The WikiLeaks controversy raises a number of important legal issues about national security and freedom of the press under U.S. law, says Neil Richards, JD, professor of law at Washington University in St. Louis.
Journalists and government officials have suggested that either WikiLeaks or The New York Times (NYT) might face legal liability for publishing the contents of diplomatic cables and other leaked documents.
“In order to find either WikiLeaks/Julian Assange or the NYT liable, the government would need to prove two things — first that a law had been broken, and second that enforcement of the law was constitutional under the First Amendment,” Richards says.
“In terms of finding a law that has been violated, the question is harder than might appear at first. This is mostly because our tradition of free press makes it hard to punish people for publishing the truth.”
Sen. Joseph Lieberman and Attorney General Eric Holder have suggested a number of possibilities, including the Espionage Act and state secrets statutes, which punish the disclosure of national security information harmful to the United States.
“These are broad statutes that correctly single out the sorts of damaging disclosures (defense codes, military plans, identities of secret agents, etc.) that the state should have the power to restrict, but they sweep very broadly and punish lots of disclosures that are protected by the First Amendment,” Richards says.
He says that another possibility, if WikiLeaks discloses stories about banking, might be trade secret law, though this would be inapplicable to the diplomatic cable disclosures.
“In general, it’s hard to find laws that have been violated here, which might be why the world’s governments are pursuing Mr. Assange for his sexual indiscretions rather than his journalistic ones.”
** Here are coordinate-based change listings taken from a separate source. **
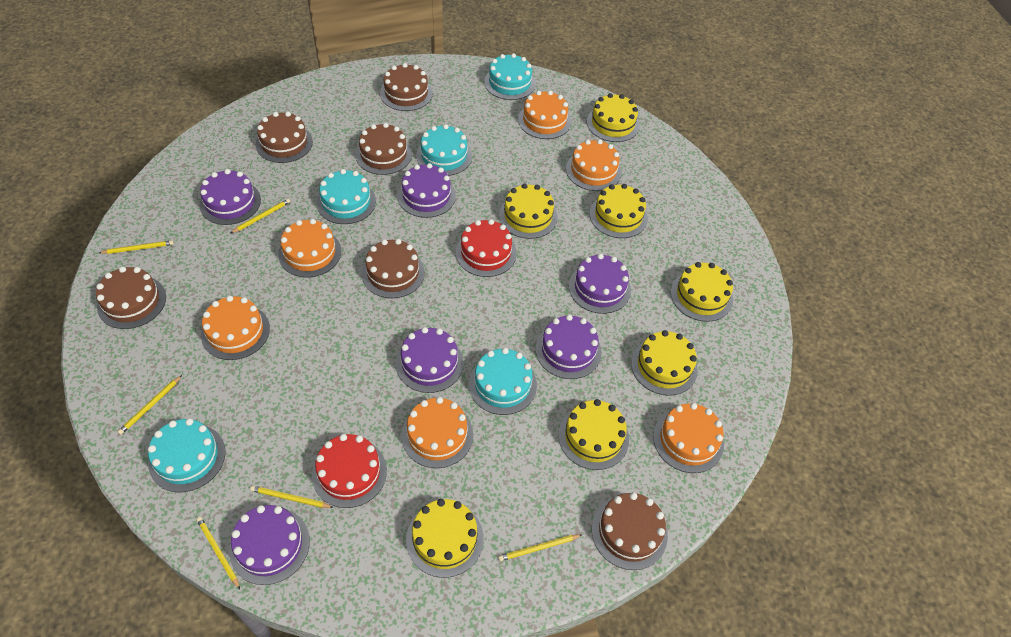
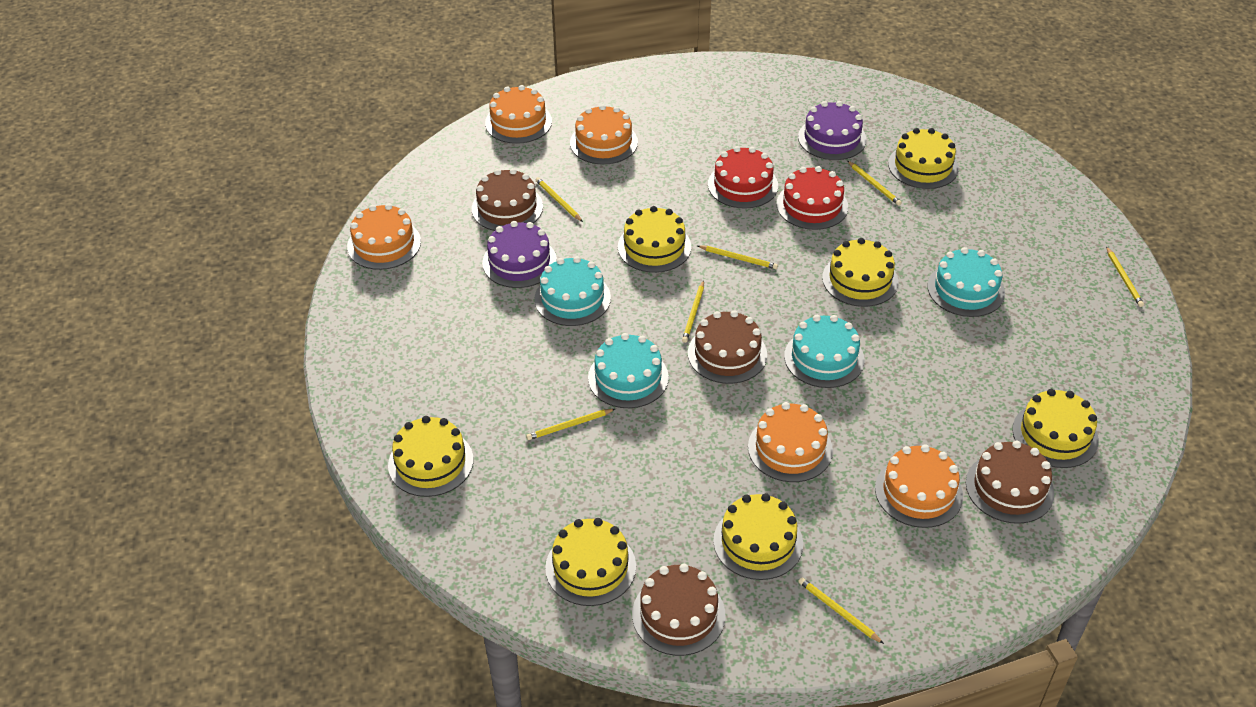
brown cake: 6 -> 4
orange cake: 6 -> 5
purple cake: 6 -> 2
turquoise cake: 5 -> 4
yellow pencil: 6 -> 7

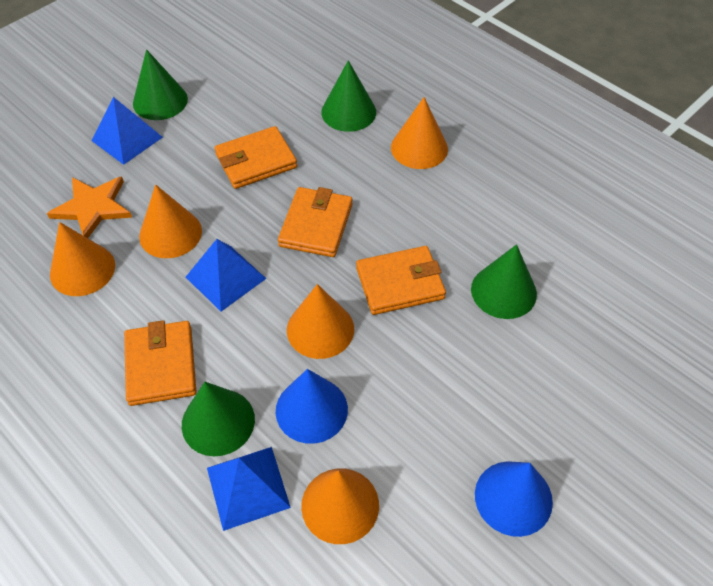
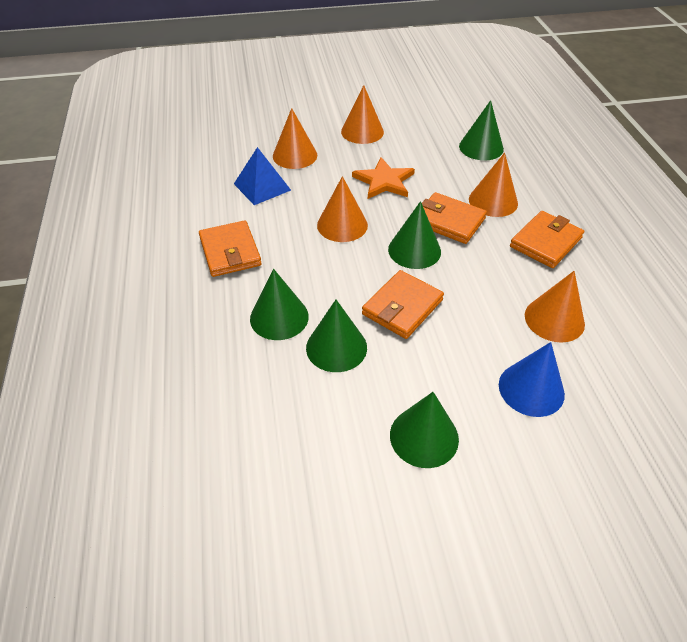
blue cone: 2 -> 1
blue pyramid: 3 -> 1
green cone: 4 -> 5

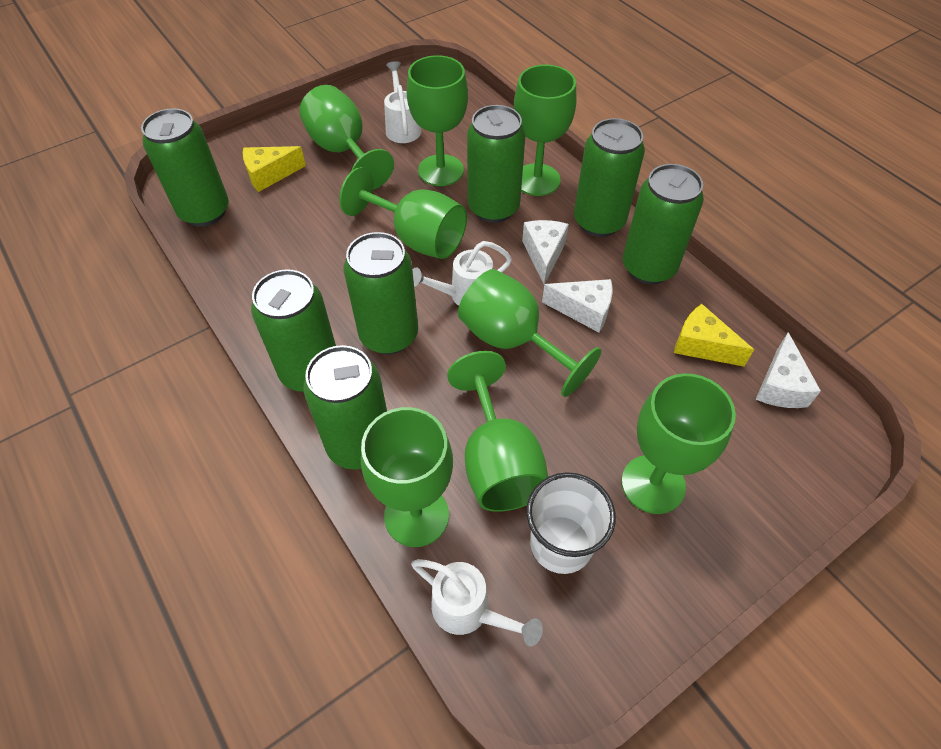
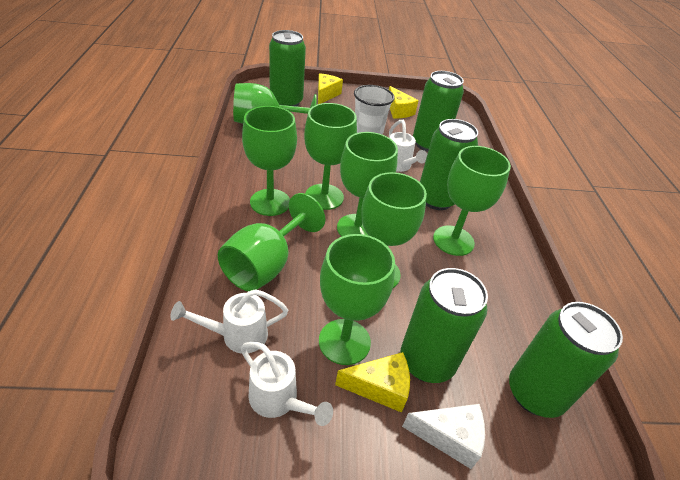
green can: 7 -> 5
white cheese: 3 -> 1
yellow cheese: 2 -> 3

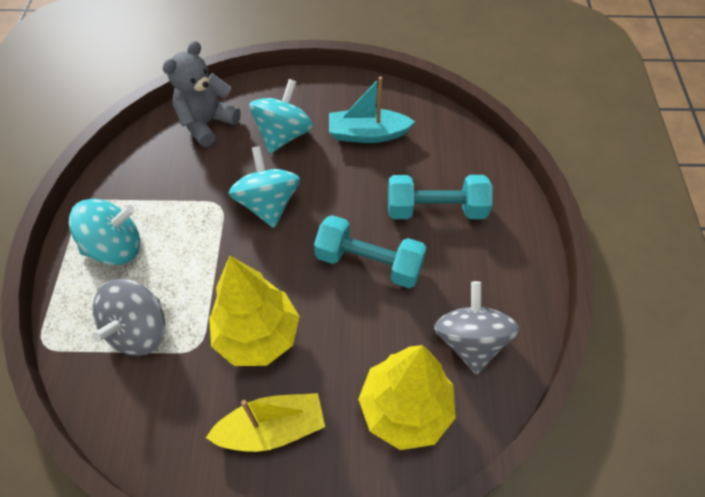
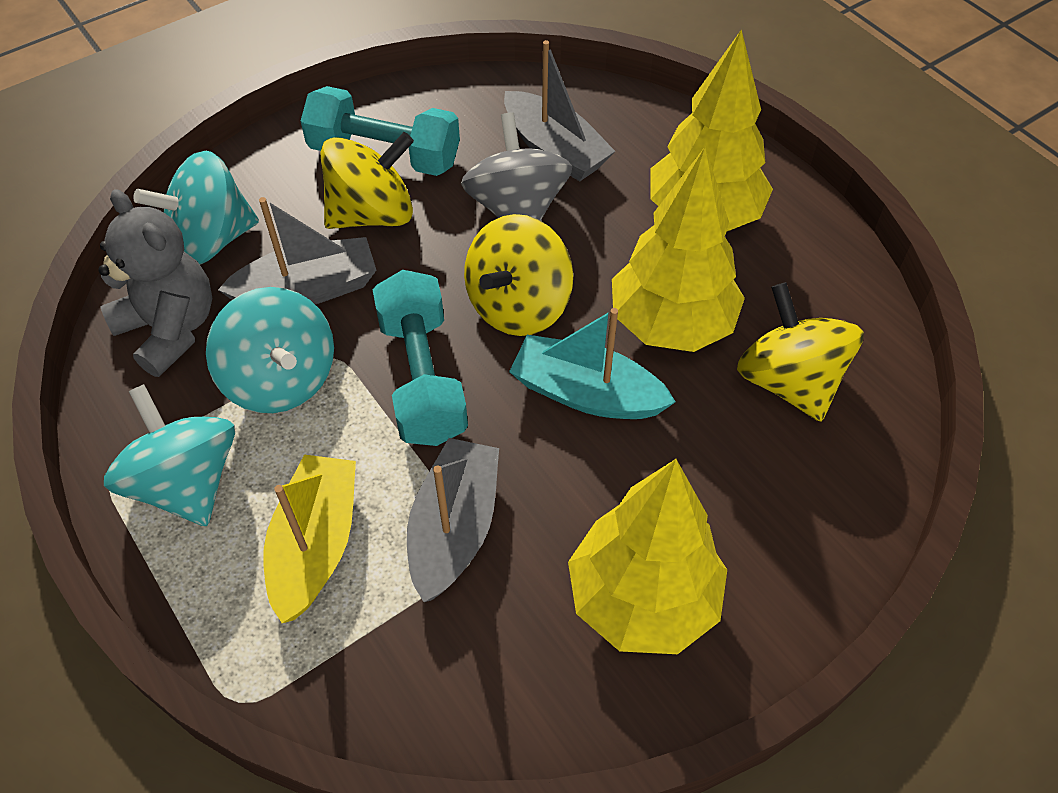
grey boat: 0 -> 3
grey spinning top: 2 -> 1
yellow spinning top: 0 -> 3
yellow tree: 2 -> 3

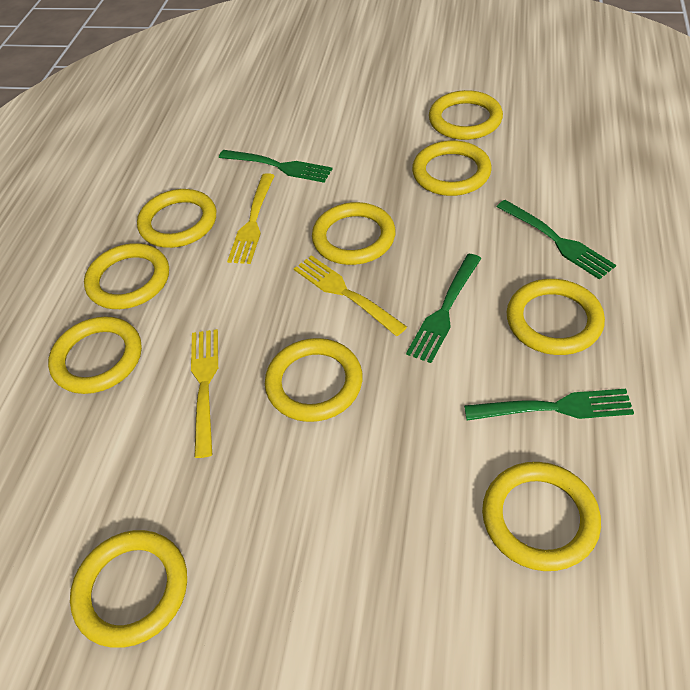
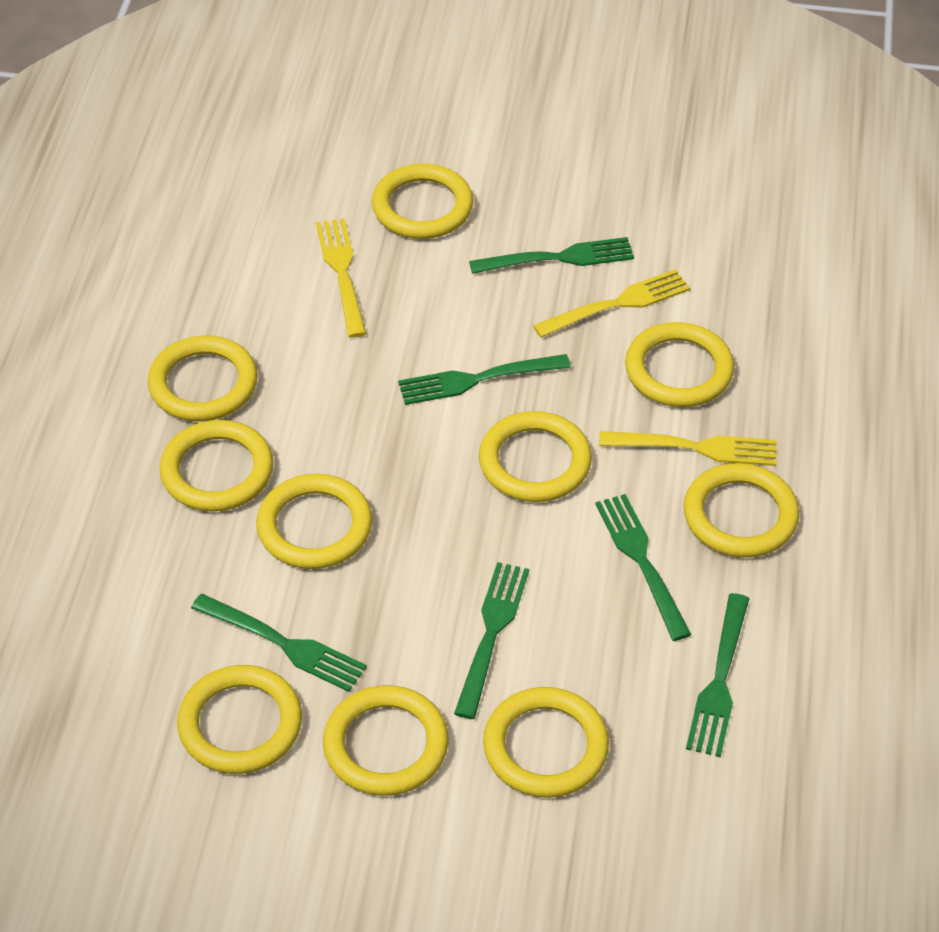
green fork: 4 -> 6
Richards says that in terms of the First Amendment, the media can be punished for the contents of its articles if one of four things are met: the material is false, not newsworthy, illegally obtained, or if there is a state interest of the highest order.
“The first two exceptions aren’t relevant here because the WikiLeaks cables are both true and newsworthy — indeed, this is exactly because people want to know the embarrassing truth contained in the cables that the government wants to restrict it,” he says.
“But if the information is illegally obtained by trespassing, computer hacking, inducing government officials to breach confidential agreements, etc., the government can restrict it.
“The Supreme Court held in the Bartnicki (Bartnicki v. Vopper) case in 2001 that where the press merely received illegally obtained information, the First Amendment protects its publication of the story. This would seem to immunize The New York Times, but if WikiLeaks had illegally induced the leaks or hacked government computers to obtain it, then it could be punished.”
The final ground: government interest
Richards says that the government can restrict the publication of really damaging government secrets, particularly ones that lead directly to the deaths of civilians, soldiers or government agents, but the Supreme Court suggested in the Pentagon Papers case in the 1970s that this category is very narrow, and includes things like the details of ongoing military plans or government secret access codes.
“From what has been disclosed by WikiLeaks to date, it seems unlikely that a court would hold WikiLeaks and especially The New York Times liable for publishing true facts on matters of undeniable public concern,” Richards says.